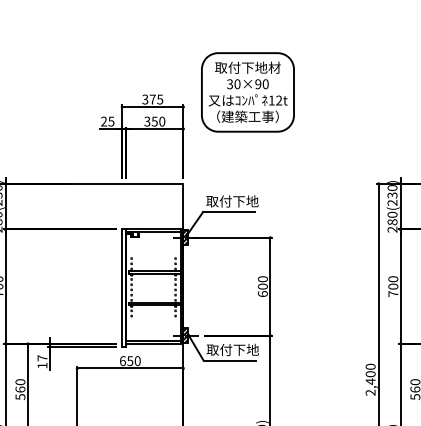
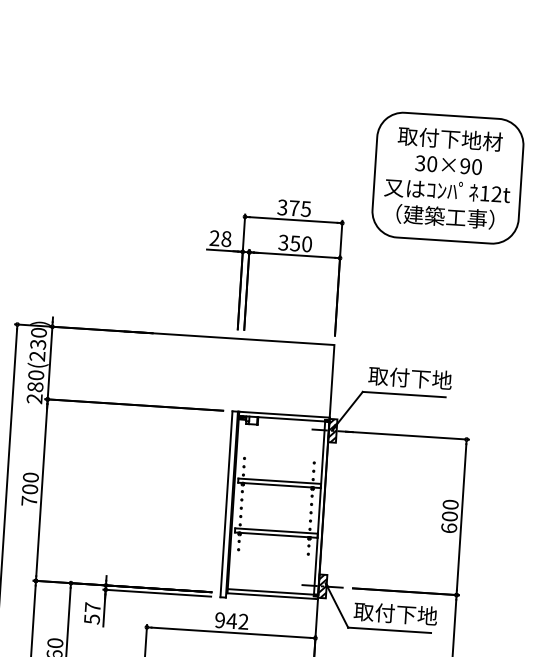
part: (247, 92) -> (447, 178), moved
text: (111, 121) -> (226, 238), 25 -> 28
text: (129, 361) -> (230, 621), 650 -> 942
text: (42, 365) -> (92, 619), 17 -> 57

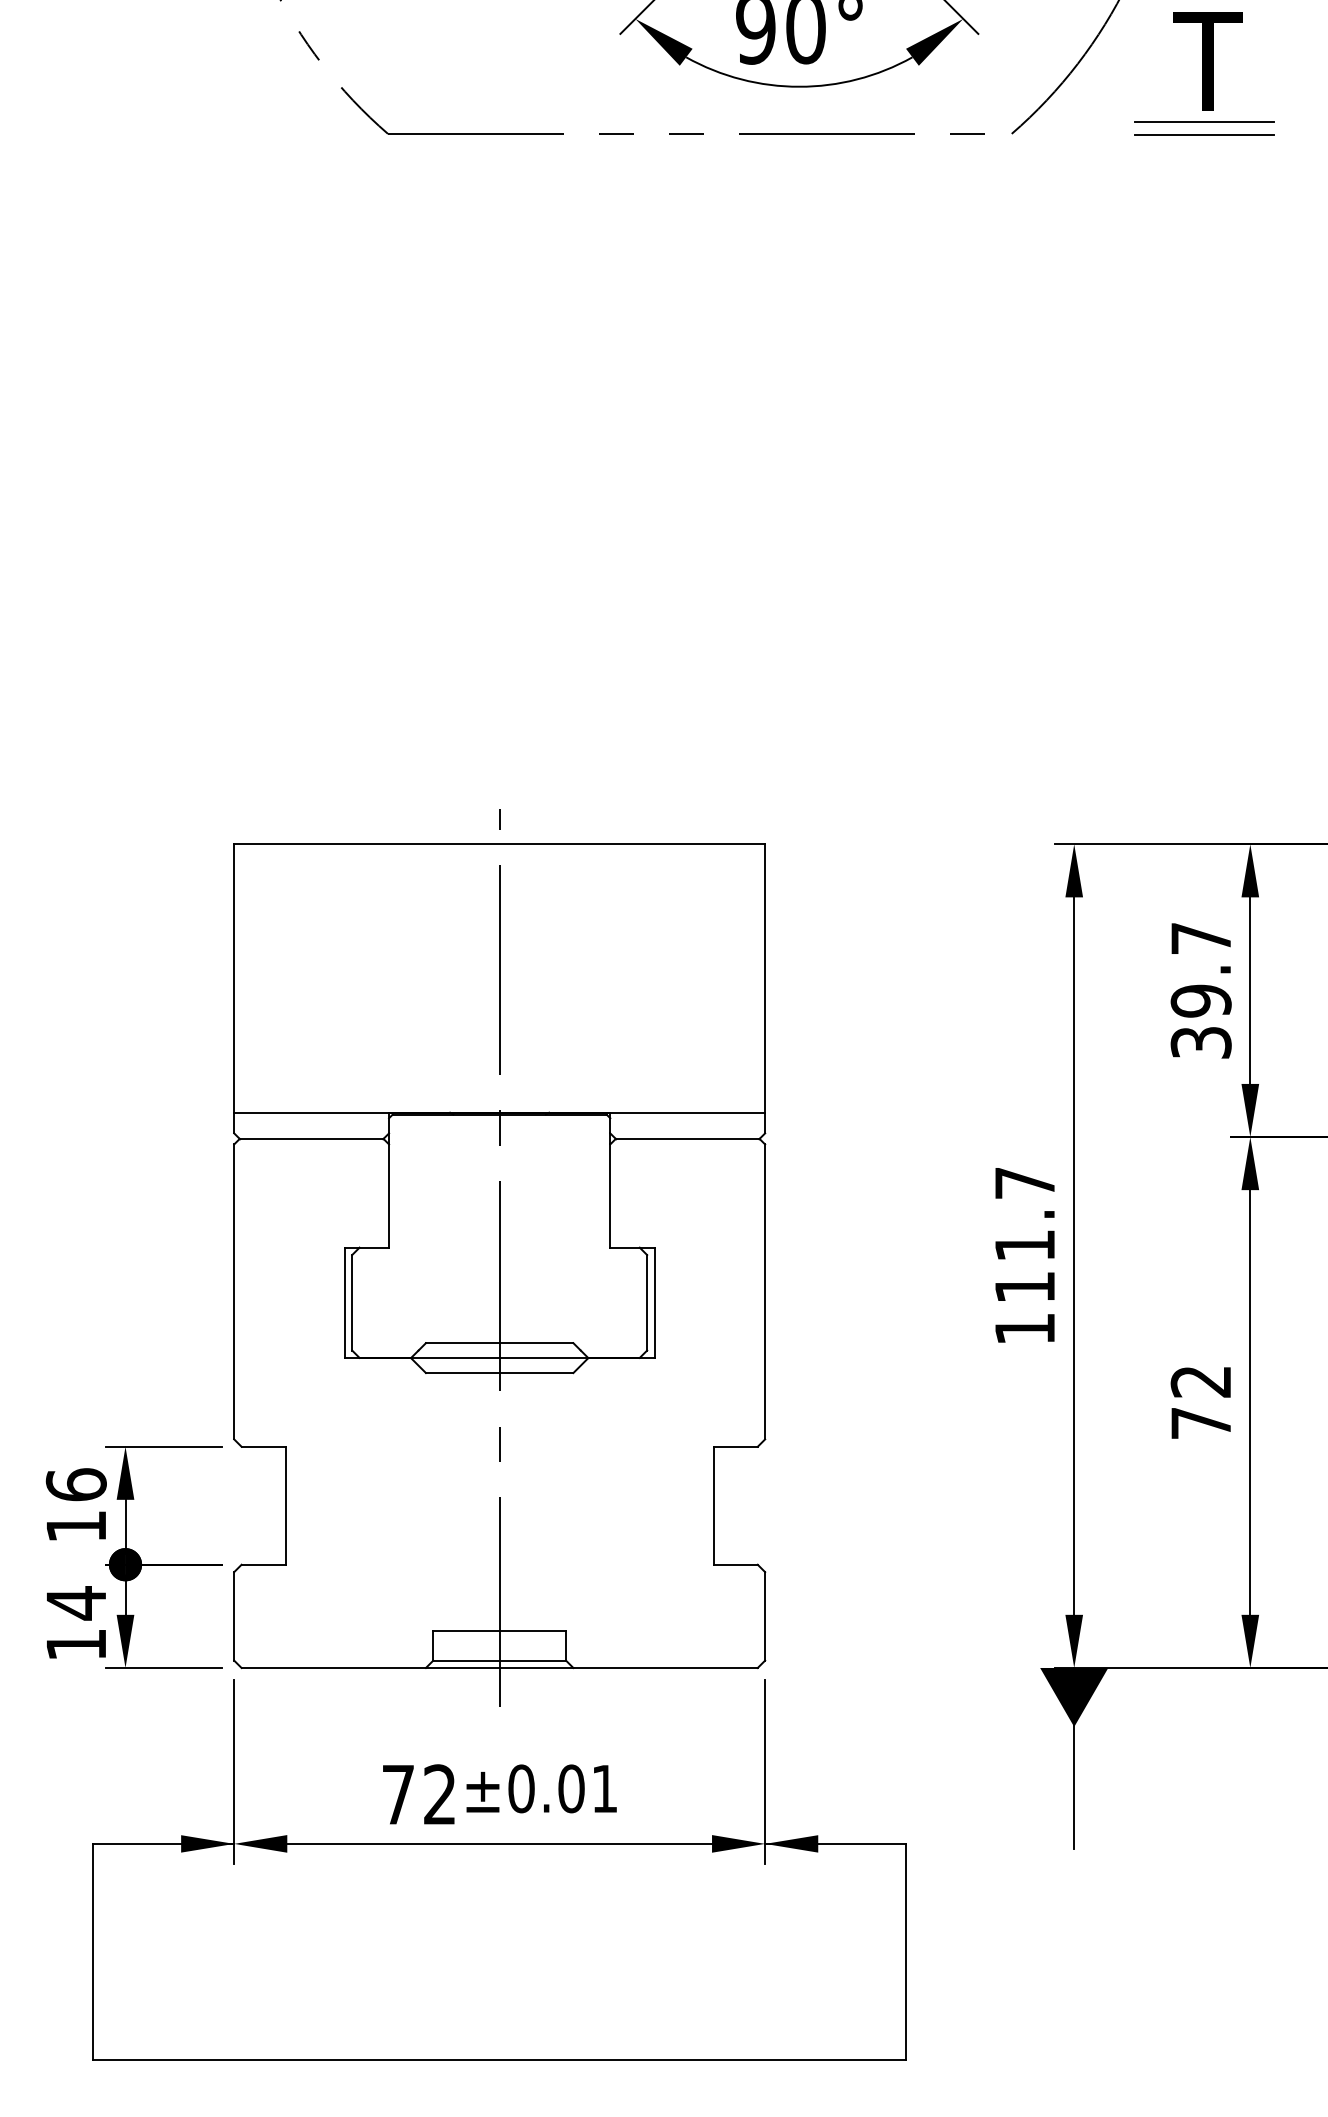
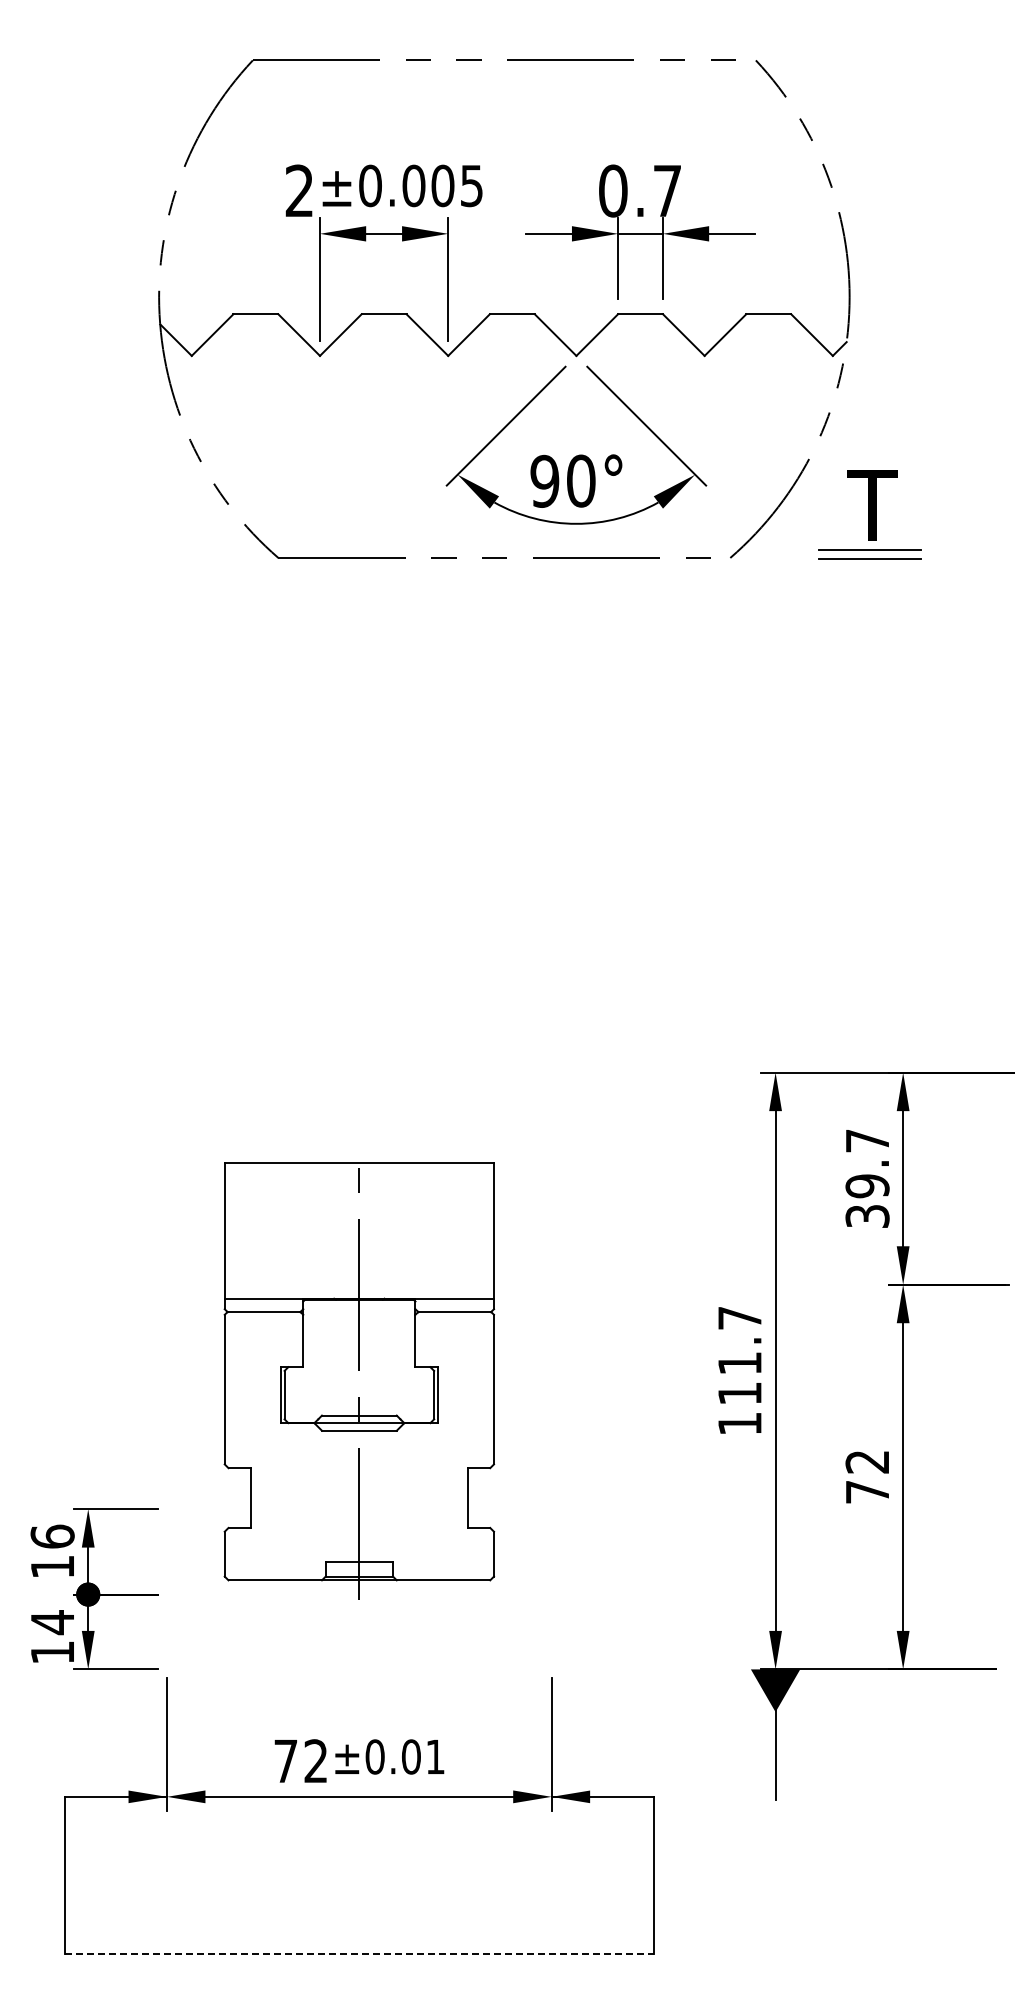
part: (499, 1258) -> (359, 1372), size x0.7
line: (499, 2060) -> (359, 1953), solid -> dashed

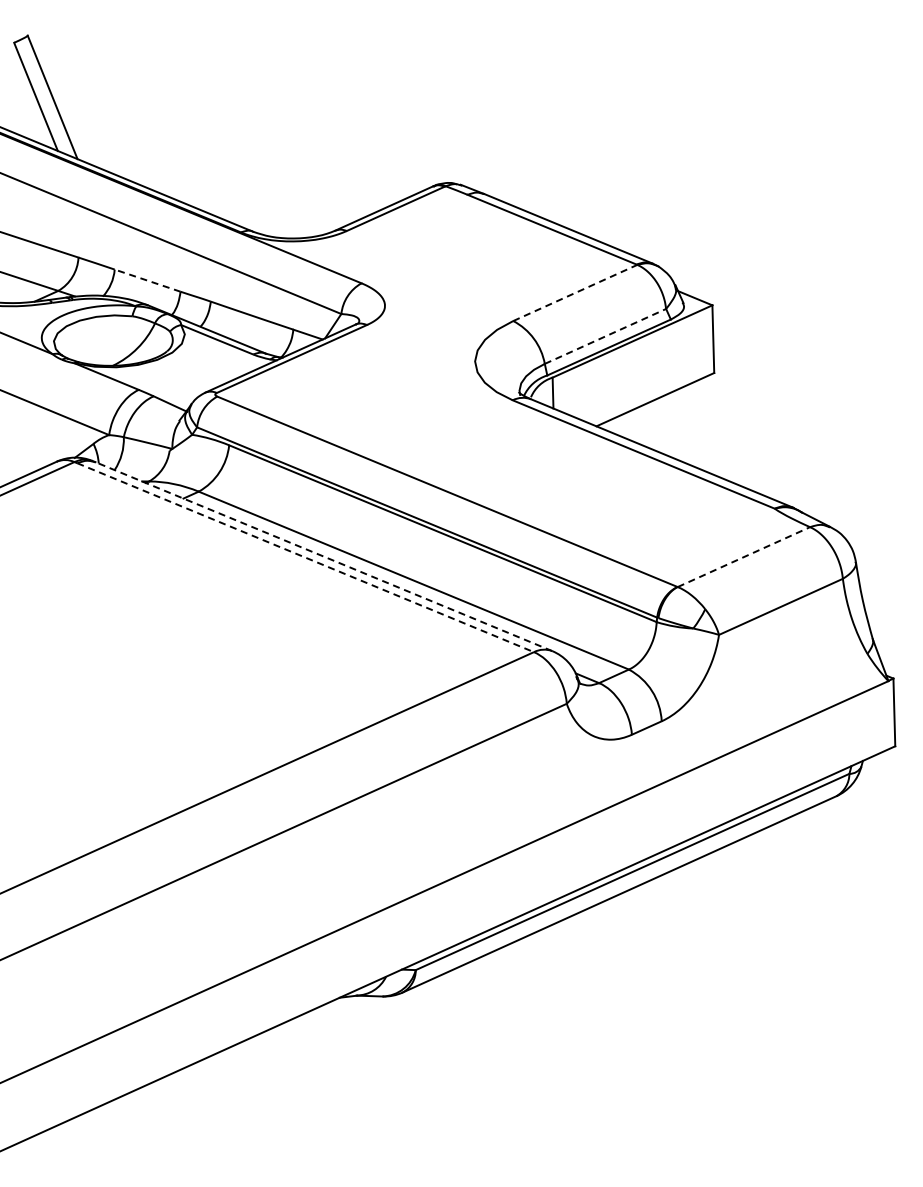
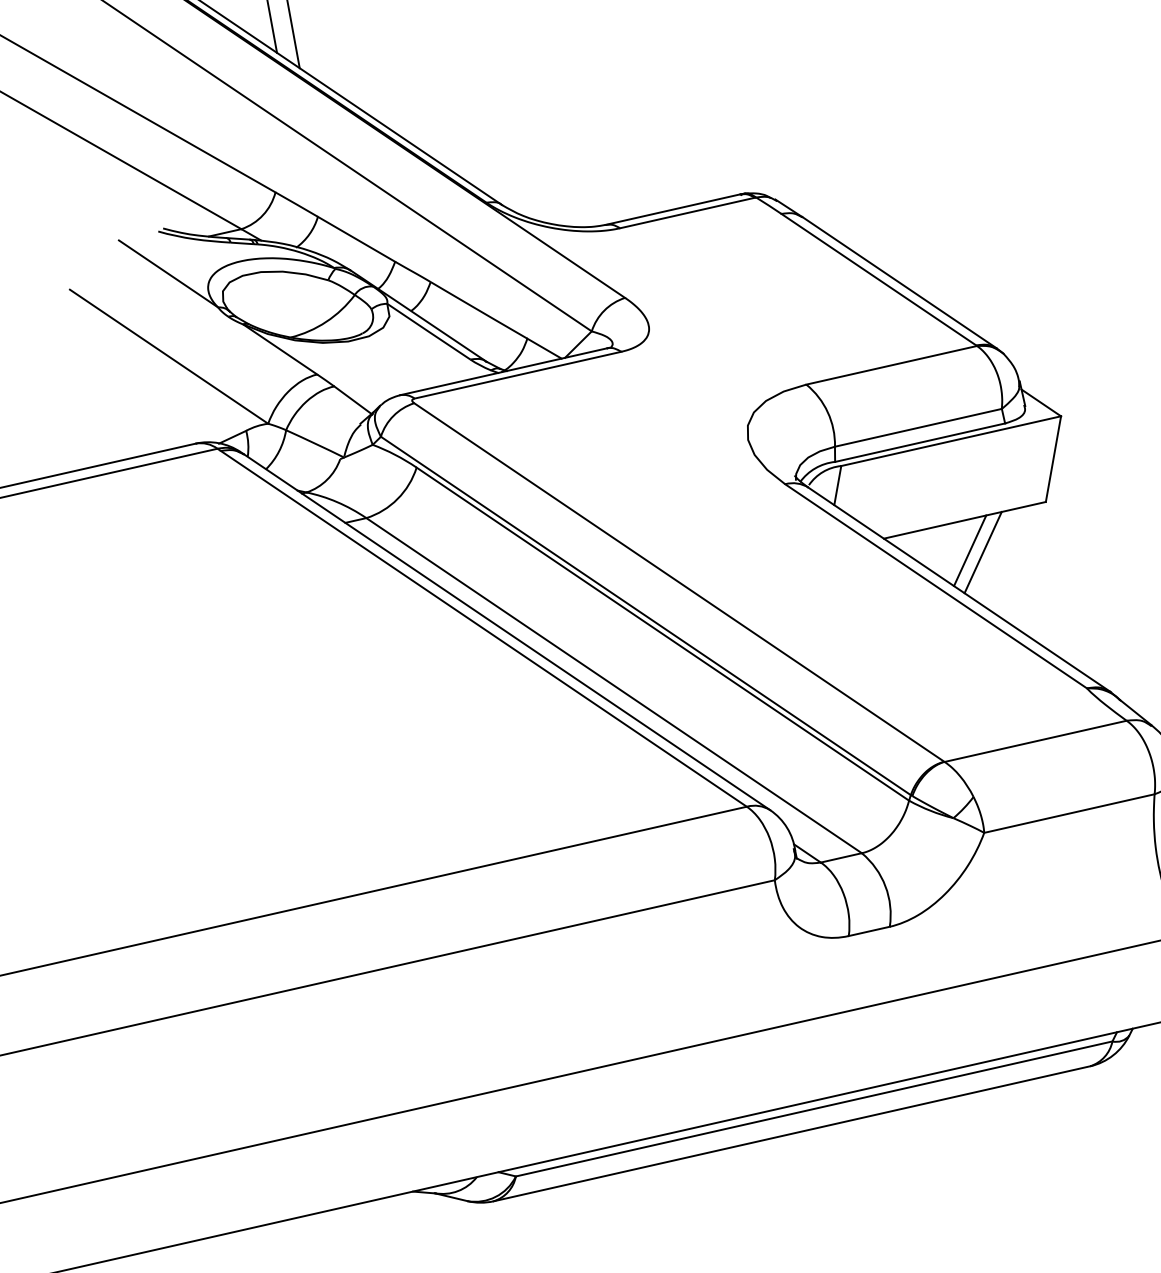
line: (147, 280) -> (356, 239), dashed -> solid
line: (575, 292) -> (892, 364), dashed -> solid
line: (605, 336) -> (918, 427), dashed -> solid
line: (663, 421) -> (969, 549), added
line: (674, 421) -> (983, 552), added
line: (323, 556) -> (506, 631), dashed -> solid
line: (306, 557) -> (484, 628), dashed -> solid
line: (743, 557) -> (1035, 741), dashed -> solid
---+---
▶ [Assigned task]: In your copy, include no pictures, but set down every record exactly.

▶ [Task solution]:
part: (247, 92) -> (447, 178), moved
text: (111, 121) -> (226, 238), 25 -> 28
text: (129, 361) -> (230, 621), 650 -> 942
text: (42, 365) -> (92, 619), 17 -> 57

part: (499, 1258) -> (359, 1372), size x0.7
line: (499, 2060) -> (359, 1953), solid -> dashed

line: (147, 280) -> (356, 239), dashed -> solid
line: (575, 292) -> (892, 364), dashed -> solid
line: (605, 336) -> (918, 427), dashed -> solid
line: (663, 421) -> (969, 549), added
line: (674, 421) -> (983, 552), added
line: (323, 556) -> (506, 631), dashed -> solid
line: (306, 557) -> (484, 628), dashed -> solid
line: (743, 557) -> (1035, 741), dashed -> solid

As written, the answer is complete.